By Elizabeth Warren, Reader Supported News
Earlier this week, Speaker John Boehner announced the formation of a new select committee to investigate Benghazi led by Rep. Trey Gowdy.
All three of my brothers served in the military, and I know firsthand how much Americans serving abroad — and their families — sacrifice. What happened in Benghazi on Sept. 11, 2012 was a tragedy. Four Americans died putting themselves in harm’s way in service to peace, diplomacy, and their country. I look at what happened in Benghazi with sadness, with seriousness, and as yet another call to honor the men and women who keep us safe.
So let me be blunt: that kind of seriousness is sorely missing from the no holds-barred political theater of the House Republicans.
I know a little bit about the way Trey Gowdy pursues oversight. I was on the other end of it when I was setting up the new Consumer Financial Protection Bureau and I was called to testify before the House.

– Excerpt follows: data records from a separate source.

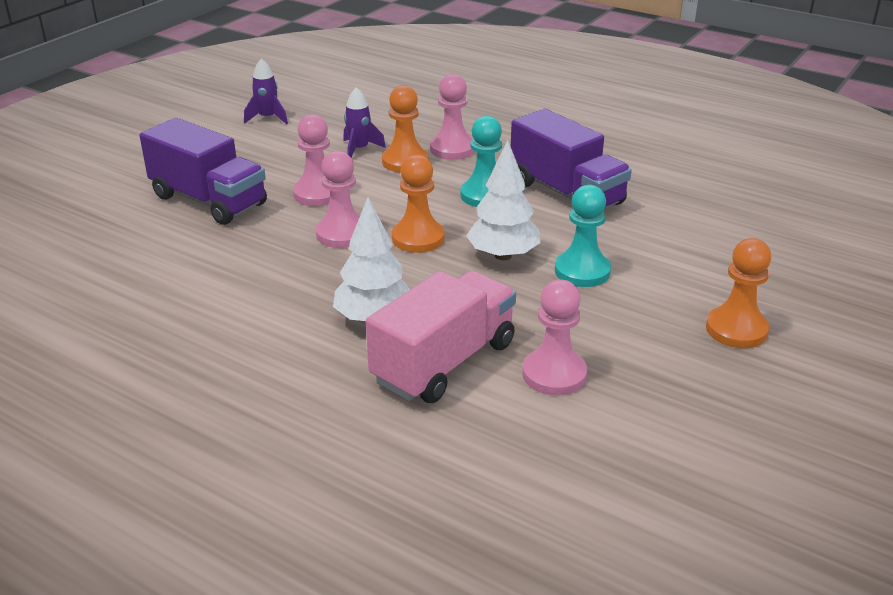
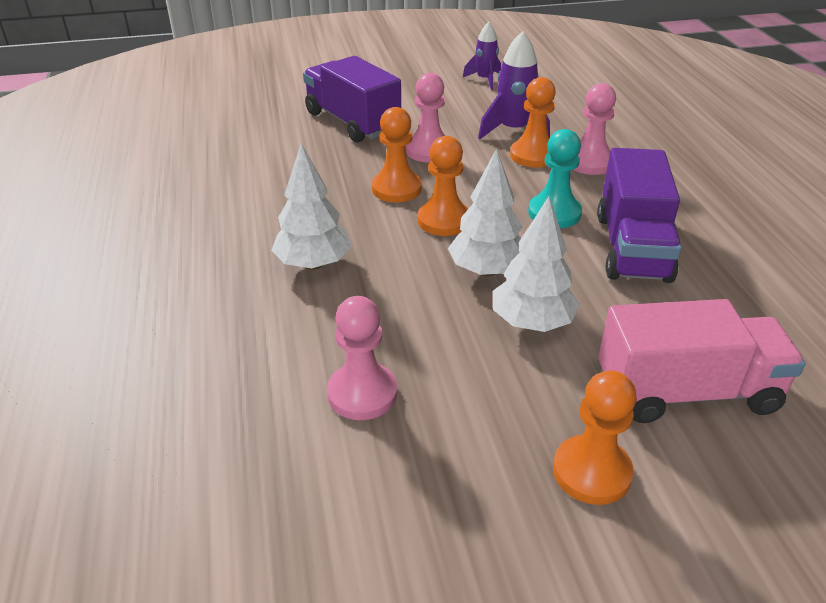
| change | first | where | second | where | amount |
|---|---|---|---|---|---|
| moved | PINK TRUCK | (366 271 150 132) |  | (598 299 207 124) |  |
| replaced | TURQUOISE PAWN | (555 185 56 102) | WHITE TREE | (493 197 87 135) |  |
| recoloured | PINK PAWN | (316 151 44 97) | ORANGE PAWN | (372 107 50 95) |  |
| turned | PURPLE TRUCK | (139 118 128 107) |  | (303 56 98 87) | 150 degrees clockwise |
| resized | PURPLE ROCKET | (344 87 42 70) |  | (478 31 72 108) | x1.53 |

As the Huffington Post reported at the time, Gowdy’s interrogation of me “seemed to lack the basic facts” about the agency he was attempting to oversee. I’d like you to read their reporting on one of these exchanges just so you know what this Benghazi “investigation” is likely to look like:
Rep. Trey Gowdy (R-S.C.) grilled Warren on whether the bureau would make public the complaints it gets. She answered that the complaint issue was a work in progress, but that at the very least, there was progress in creating a system for large credit card companies.
“Are any of the complaints public?” Gowdy demanded.
“Congressman, we don’t have any complaints yet,” Warren said of the still-nascent agency. “What we’re trying to do is build the system.”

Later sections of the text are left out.